Grande importância tiveram os filósofos desta época; os iluministas acreditavam que, derrotadas as convenções, triunfaria, nas ciências e na vida prática, a mais valiosa das qualidades da mente humana, a razão. Sonhavam eles com um mundo perfeito, regido pelos princípios da razão, um mundo sem guerras, sem injustiças sociais, sem cerceamento da liberdade de expressão; sonhavam ainda com uma real colaboração entre os homens para alcançar a felicidade comum.

Defensores dessas ideias foram David Hume (na Inglaterra), Voltaire, Rousseau, Montesquieu (na França). Lessing e Kant (na Alemanha), Vico (na Itália). Para recolher todos os conhecimentos, dentro do espírito do Iluminismo, e para que a cultura pudesse ter maior difusão, foi compilada a Enciclopédia pelos franceses D’Alambert e Diderot.

Também as artes figurativas sentiram a necessidade de uma renovação do gosto. O século XVIII passou dos grandes espaços e das amplas superfícies da arte barroca para realizações em que tudo é minúsculo, gracioso, elegante.

Neste século em que, pouco a pouco, a cidade prevaleceu sobre o campo e grandes massas humanas começaram a concentrar-se nos centros urbanos, a arte, escultura e pintura sobretudo, tratou frequentemente da volta à natureza. Foram mestres na pintura da natureza o italiano Canaletto, o inglês Gainsborough e os franceses Watteau e Fragonard.

A arquitetura revelou as qualidades racionais que presidiram à sua realização: todo edifício devia preencher a finalidade para a qual foi construído, dentro de um renovado equilíbrio de forma e espaço.

Também a literatura do século XVIII, como as artes figurativas, relfete – tendo por meta a instrução social e o melhoramento moral dos homens – a elegância dos costumes, o prazer da intimidade, o amor pela vida; Parini, Goldoni, Alfieri (italianos); Lessing, Goethe e Schiller (alemães) são os principais escritores da época.

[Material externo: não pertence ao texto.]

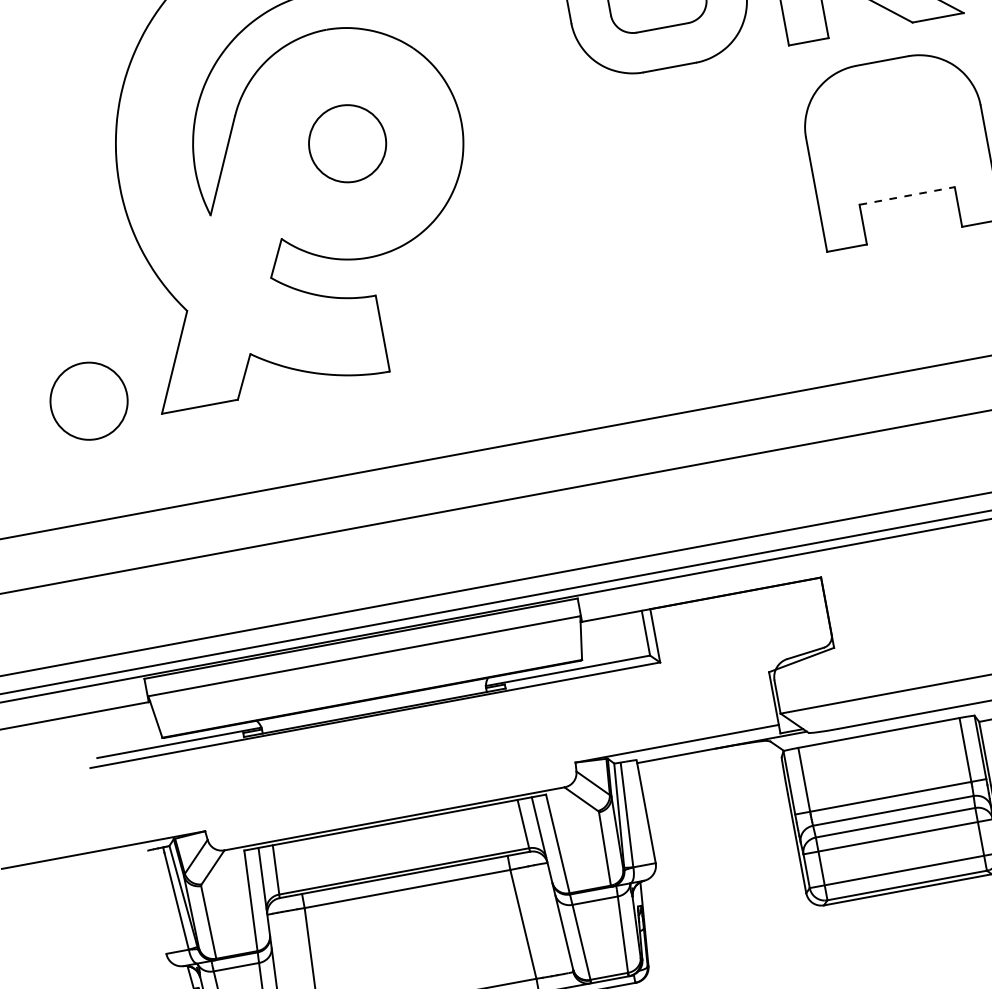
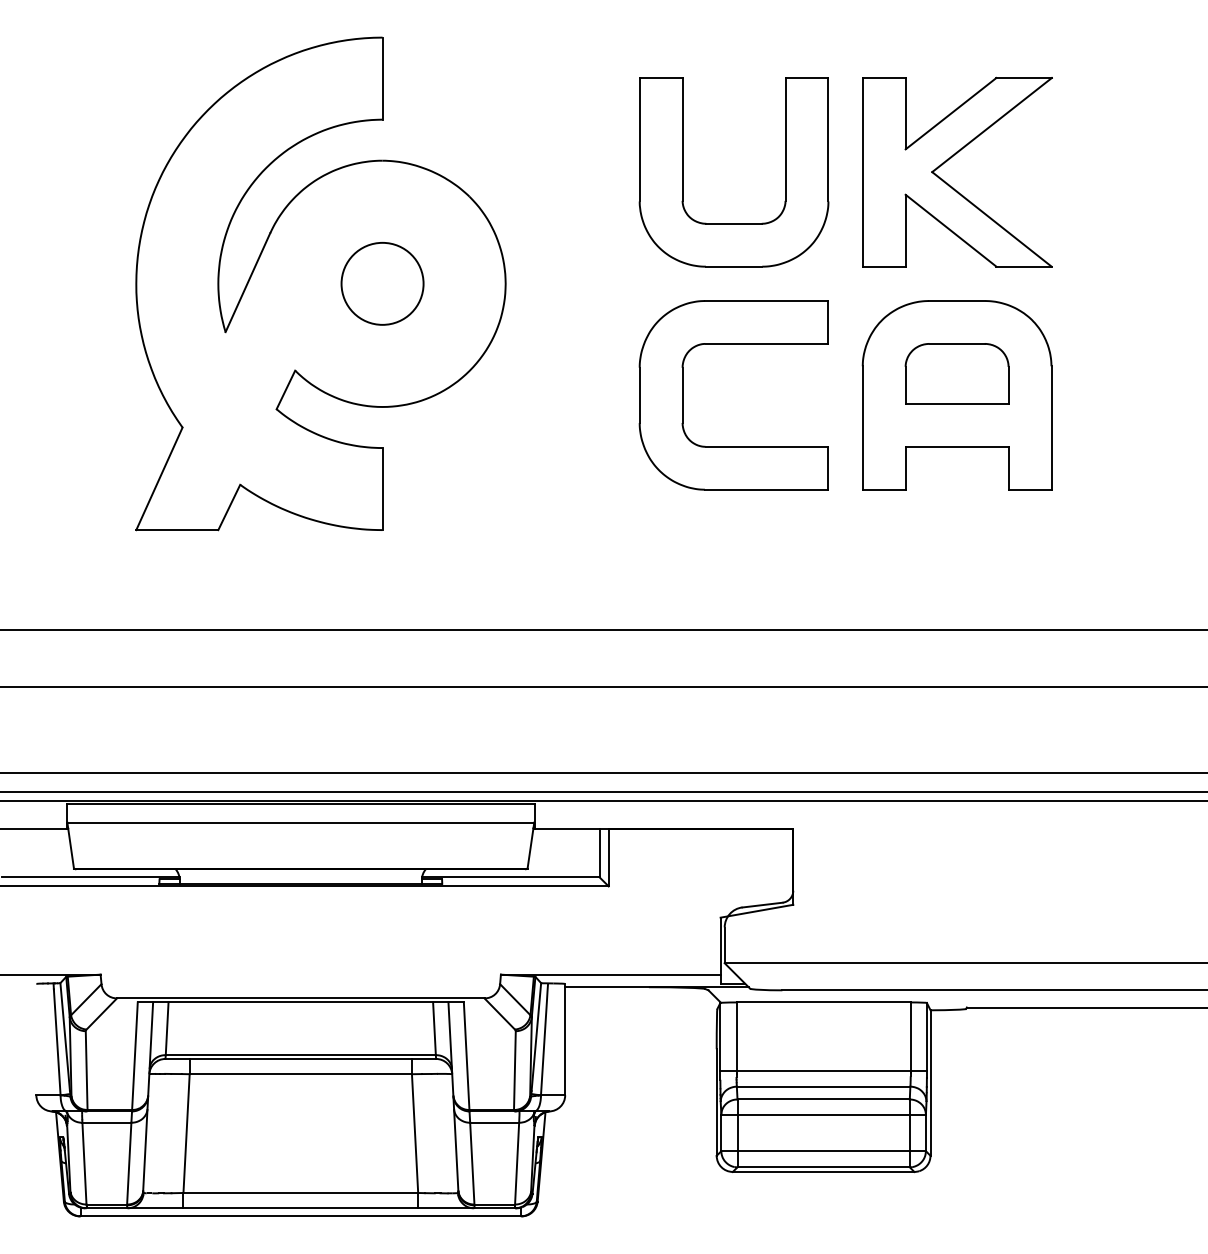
part: (894, 128) -> (956, 373), added
part: (645, 195) -> (683, 395), added
line: (907, 195) -> (957, 446), dashed -> solid
circle: (88, 400) -> (62, 502), removed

A música, por sua vez, soube também traduzir o novo gosto do século: a partir de 1750 desenvolveu-se em Viena o período clássico da sonata, com Haydn; da ópera, com Gluck; da sinfonia, com Mozart, síntese entre a vivacidade da tradição italiana e a força dramática da tradição alemã.

O impulso renovador das ideias iluministas provocou em toda a Europa um grande interesse pelos problemas da vida civil, conduzindo a novas transformações nas teorias econômicas enunciadas através do liberalismo econômico do inglês Adam Smith e da fisiocracia (domínio da natureza) do francês Quesnay.

Esse espírito renovador conduziu outrossim a um profundo estudo das ciências, onde o progresso foi enorme, e ao espírito aventureiro, mas também científico, da exploração de terras desconhecidas.

Nascia assim uma nova civilização, destinada a desenvolver-se plenamente no século XIX, quando novas ideias, nova renovação do gosto levarão a humanidade a novos rumos.

HOLLANDA, Sérgio Buarque de. História da Civilização. São Paulo: Nacional, 1980. p. 217-221.